Но были в то время и люди, которые убеждали государя не идти на уступки, а бороться с наступающей катастрофой репрессивными мерами. Яркими представителями этого течения явились: бывший министр Н. А. Маклаков и И. С. Щегловитов.
Маклаков после убийства Распутина написал государю письмо, в котором указывал на начавшуюся анархию, на начавшийся штурм власти. Письмо произвело большое впечатление. Маклакова даже хотели призвать к власти, но он куда-то уехал, и дело почему-то расстроилось.
8 января Маклаков был принят государем. Он передал государю записку, составленную Говорухо-Отроком[139]
, которая являлась как бы дополнением к записке кружка Римского-Корсакова. Записка указывала, между прочим, что введение в России Конституции поведет к гибели России. Более правые партии будут разбиты левыми, а затем — «затем наступила бы революционная толпа, коммуна, гибель династии, погромы имущественных классов и, наконец, мужик-разбойник».Записка доказывала, что России свойствен лишь монарх неограниченный и старая народная формула «Народу мнение, а царю решение» является единственно приемлемой для России.
Щегловитов также стоял за борьбу с левой общественностью в Государственной думе, но бороться с ней он хотел посредством правого общественного мнения. С этой целью, по его мысли, и был обновлен состав Государственного совета.

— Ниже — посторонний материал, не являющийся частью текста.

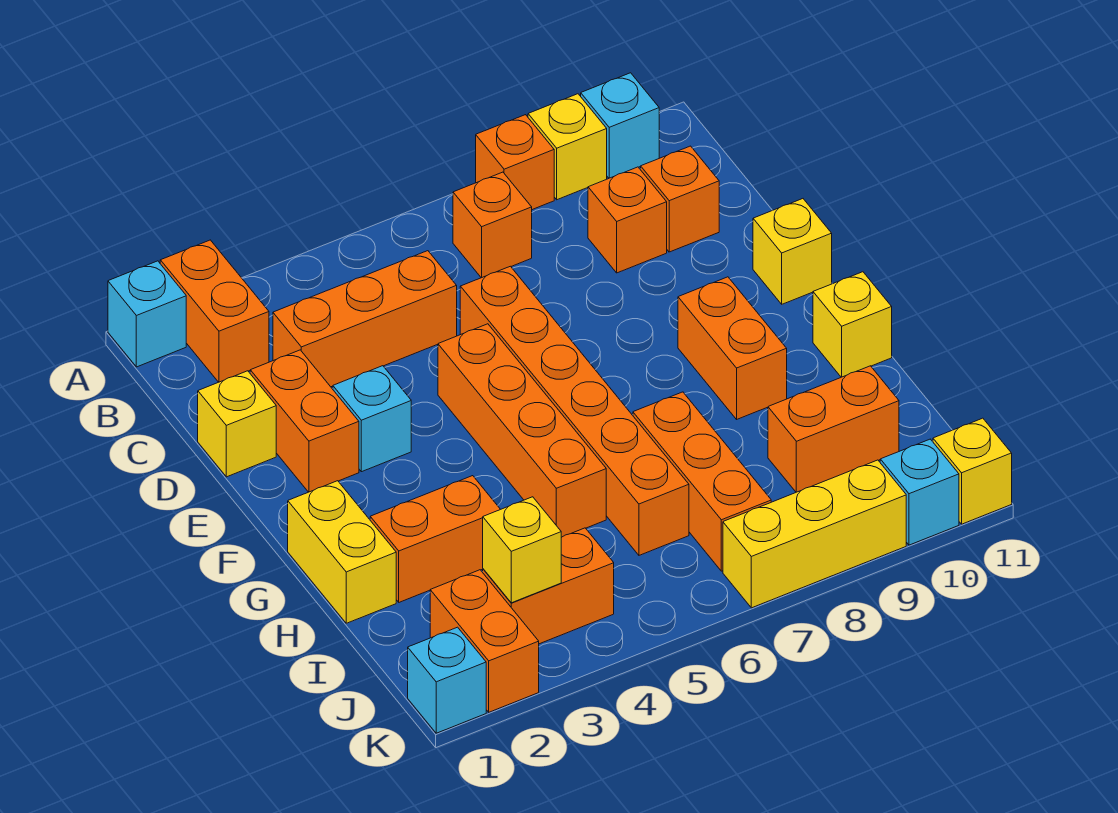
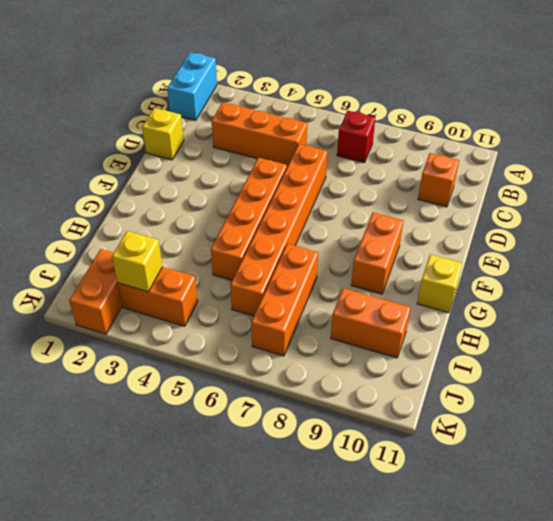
cyan brick A1:B1 level 1 -> cyan brick A1 level 1
red brick B7 level 1 -> orange brick B7 level 1
none -> orange brick A2:B2 level 1
none -> orange brick A8 level 1
none -> yellow brick A9 level 1

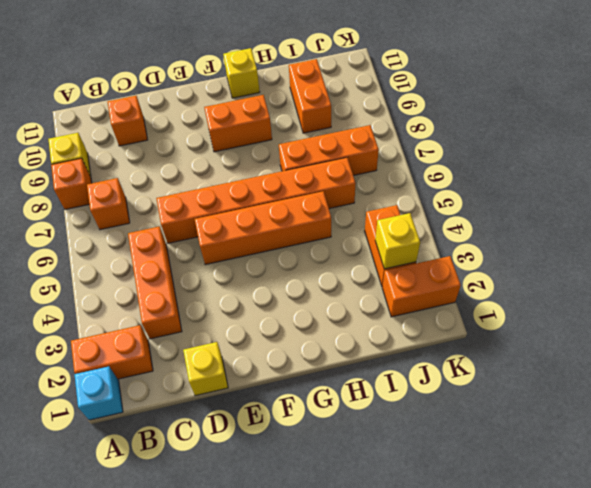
none -> cyan brick A10 level 1
none -> orange brick C9 level 1
none -> orange brick D2:E2 level 1

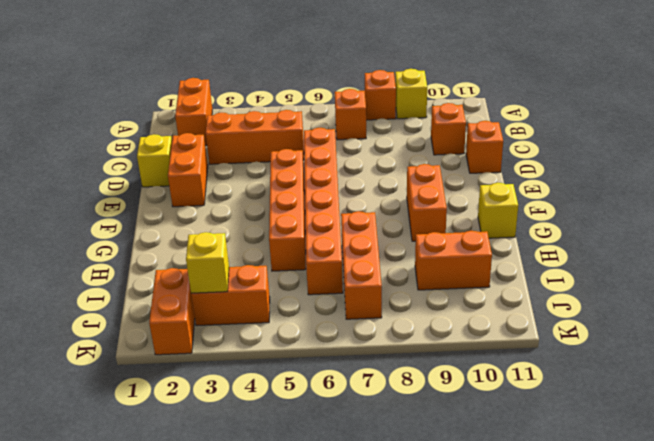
orange brick D11 level 1 -> orange brick C9 level 1
none -> cyan brick A1 level 1
none -> cyan brick A10 level 1
none -> cyan brick E3 level 1

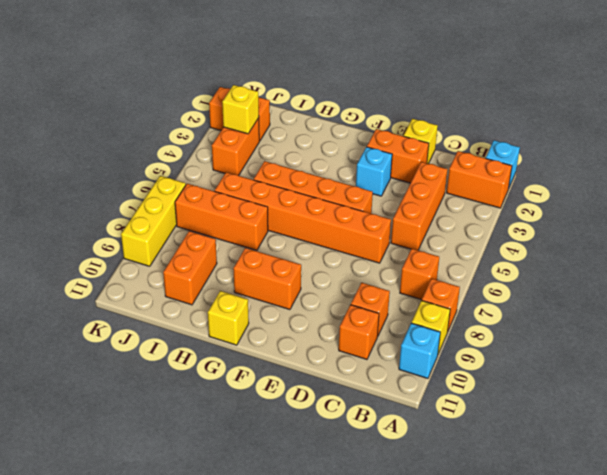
none -> yellow brick E11 level 1
none -> yellow brick G1:H1 level 1
none -> orange brick H2:H3 level 1

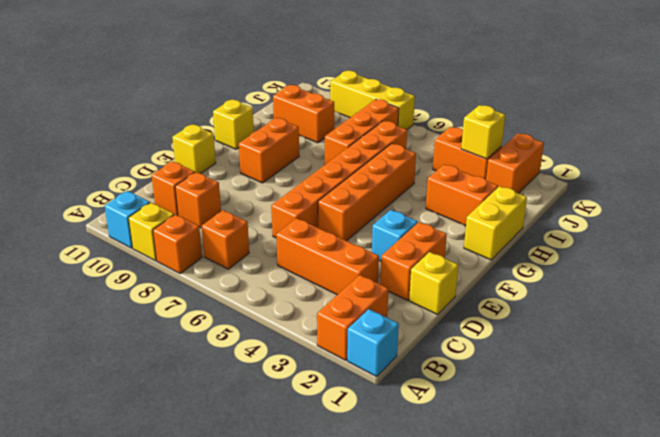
none -> cyan brick K1 level 1
none -> cyan brick K10 level 1
none -> yellow brick K11 level 1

14 января Щегловитов представил государю весьма содержательную записку правых «Русских православных кругов г. Киева». Давая картину происходящих в стране непорядков, записка намечала меры к их устранению. То была целая программа борьбы с левою общественностью. Записка была составлена членом Думы священником Митроцким, и подача ее наделала много шуму в Думе.
Записка очень понравилась государю. Его величество подчеркнул многие места и положил резолюцию: «Записка, достойная внимания». Государь передал записку премьеру Голицыну, и ее должны были обсудить в Совете министров.

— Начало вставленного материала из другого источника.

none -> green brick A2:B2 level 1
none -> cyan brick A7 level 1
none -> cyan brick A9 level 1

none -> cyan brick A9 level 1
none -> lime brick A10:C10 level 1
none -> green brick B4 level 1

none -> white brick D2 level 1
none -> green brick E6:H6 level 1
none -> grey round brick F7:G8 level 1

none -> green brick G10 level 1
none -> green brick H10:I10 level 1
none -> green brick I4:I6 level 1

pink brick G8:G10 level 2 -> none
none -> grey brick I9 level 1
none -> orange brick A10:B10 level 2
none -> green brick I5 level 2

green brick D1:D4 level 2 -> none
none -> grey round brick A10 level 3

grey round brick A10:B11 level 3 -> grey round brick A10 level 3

Эти выступления правых, особенная серьезность Щегловитова и юношеская запальчивость Маклакова очень встревожили оппозиционные и революционные круги и подтолкнули их лидеров действовать дружнее и решительнее.
Государь внимательно выслушивал все мнения, как бы они ни противоречили его личным взглядам. Государь был категорически против дарования ответственного министерства, то есть против Конституции, особенно во время войны. Вот какой произошел у государя в тот месяц разговор по этому поводу с приехавшим по вызову его величества из Ялты в Царское Село личным зубным врачом его величества Сергеем Сергеевичем Кострицким.

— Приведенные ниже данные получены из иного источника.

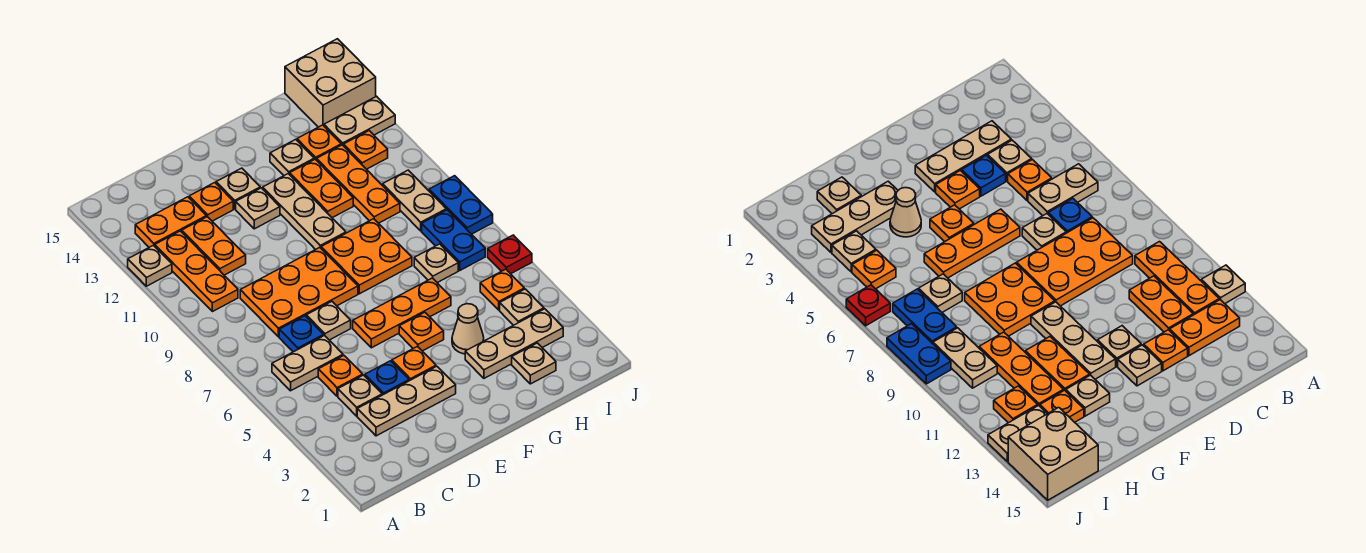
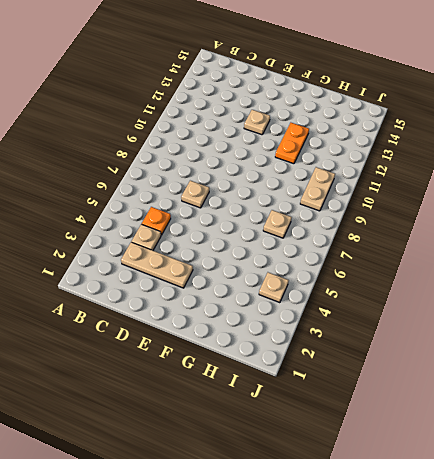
none -> tan plate A12 level 1
none -> tan plate B6:C6 level 1
none -> orange plate B10:B12 level 1
none -> orange plate B13:C13 level 1

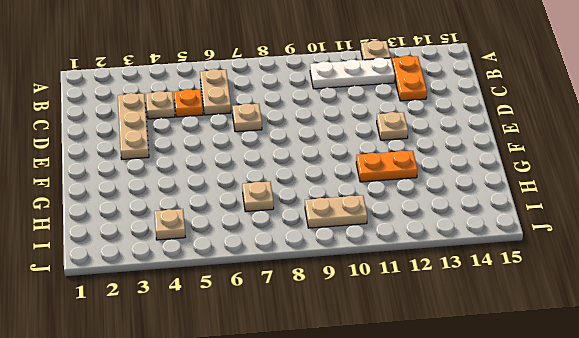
white plate B10:B12 level 1 -> orange plate B10:B12 level 1
none -> blue plate C7 level 1
none -> orange plate C8:E9 level 1
none -> orange plate C11:C12 level 1
none -> blue plate D4 level 1

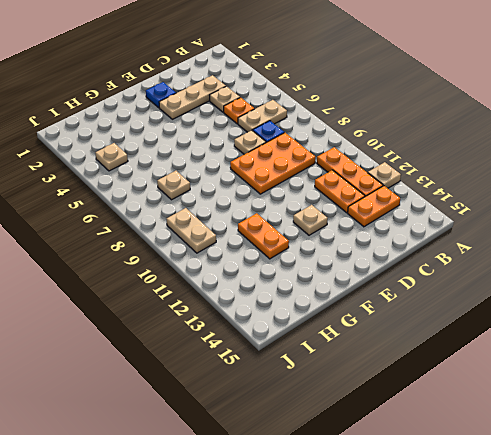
blue plate E2 level 1 -> blue plate D4 level 1
none -> orange plate D13 level 1
none -> orange plate E4 level 1
none -> orange plate E6:G6 level 1
none -> tan plate E13 level 1

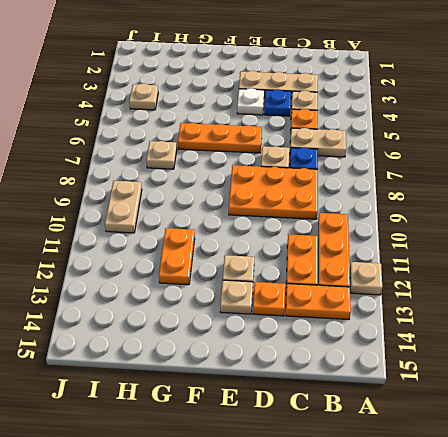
white plate E4 level 1 -> orange plate E4 level 1
none -> orange plate F5 level 1
none -> orange plate F8:G9 level 1
none -> tan plate F10:F12 level 1
none -> tan plate G3:I3 level 1

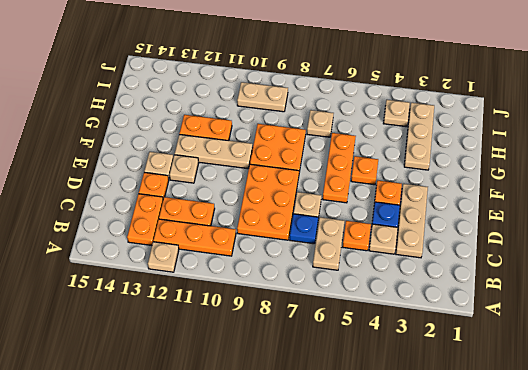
none -> tan cone G4 level 1
none -> tan plate G13 level 1
none -> tan plate H2 level 1
none -> orange plate H10:H12 level 1

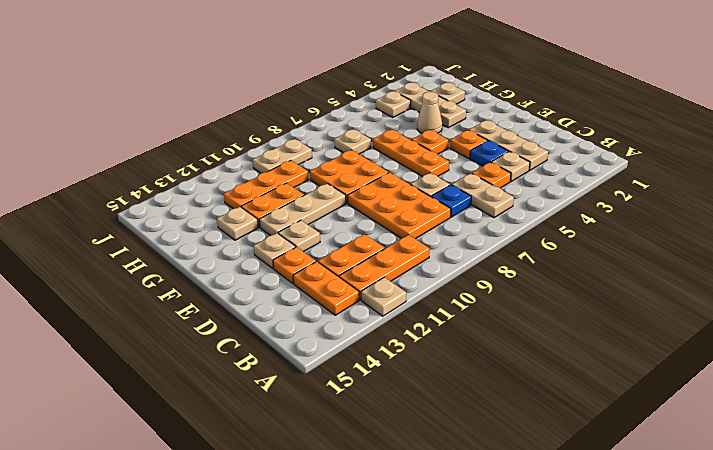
none -> orange plate H13 level 1
none -> orange plate I5 level 1
none -> blue plate I7:I8 level 1
none -> orange plate I12 level 1

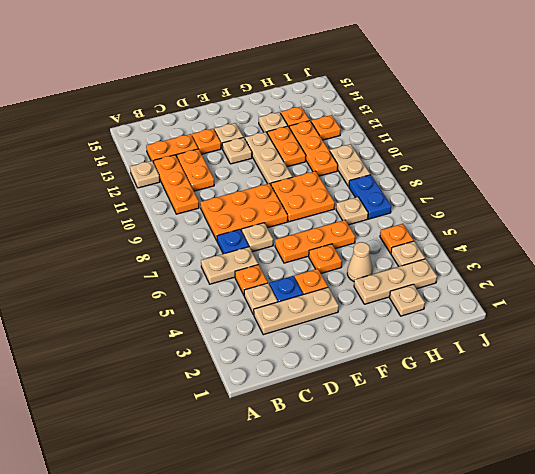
none -> tan plate I13:J13 level 1
none -> tan brick I14:J15 level 1
none -> red plate J6 level 1
none -> blue plate J8:J9 level 1

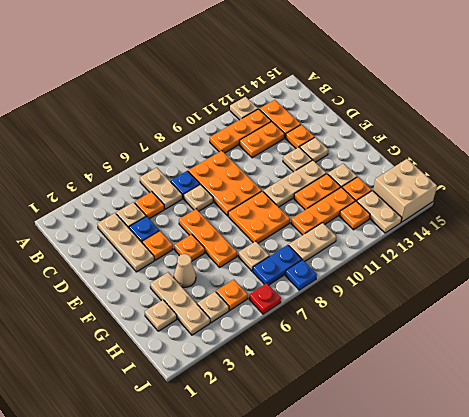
blue plate J8 level 1 -> blue plate J8:J9 level 1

Зная, что Кострицкий объехал много городов, побывал даже на Кавказе, куда его вызывал великий князь Николай Николаевич, государь, любивший приходить в кабинет Кострицкого (оборудованный во дворце) и беседовать с ним, спросил его однажды:
— Что нового, как настроение в стране?
Кострицкий извинился, что будет откровенен и затронет вопросы, которые его профессии не касаются, и рассказал государю о всеобщей тревоге, о многих непорядках и затруднениях в тылу. Он высказал предположение, что, может быть, дарование ответственного министерства, о котором все говорят, и внесло бы успокоение в общество и принесло бы пользу стране.
Государь помолчал и сказал: «Это выгодно». Кострицкий не понял, удивился. Заметив его удивление, государь пояснил, что это, конечно, было бы очень выгодно для него (государя) лично, так как сняло бы с него много ответственности. Но он заметил, что даровать во время войны ответственное министерство он не находит возможным.
— Сейчас это неблагоприятно отразится на фронте. А вот через три-четыре месяца, когда мы победим, когда окончится война, тогда это будет возможно. Тогда народ примет реформу с благодарностью… Сейчас же все должно делаться только для фронта.
И не раз в те дни государь говорил с Кострицким об ответственном министерстве и не раз утверждал, что даст его стране, но только по окончании войны.
— Вот закончим войну, там примемся и за реформы, — говорил государь в те же дни другому лицу, — сейчас же надо думать только об армии и о фронте.
Будучи против дарования Конституции во время войны, будучи часто недоволен действиями Государственной думы, государь, однако, не поддавался убеждениям тех, кто уговаривал его уничтожить Думу. Вопреки этим советам, государь повелел возобновить сессию Государственной думы и Государственного совета с 14 февраля, что было очень не по душе Протопопову.
Когда Протопопов, в отсутствие Государственной думы, убеждал государя подписать манифест о даровании равноправия евреям и об отчуждении земель в пользу крестьян, государь заявил, что эти вопросы столь важны, что их должны рассмотреть государственные законодательные учреждения.
Государь верил в здравый смысл и патриотизм Государственной думы. Он не допускал мысли, что Дума может пойти на какой-либо государственный переворот во время войны. Он верил в преданность армии и ее начальников, и эта вера еще более успокаивала его относительно невозможности переворота.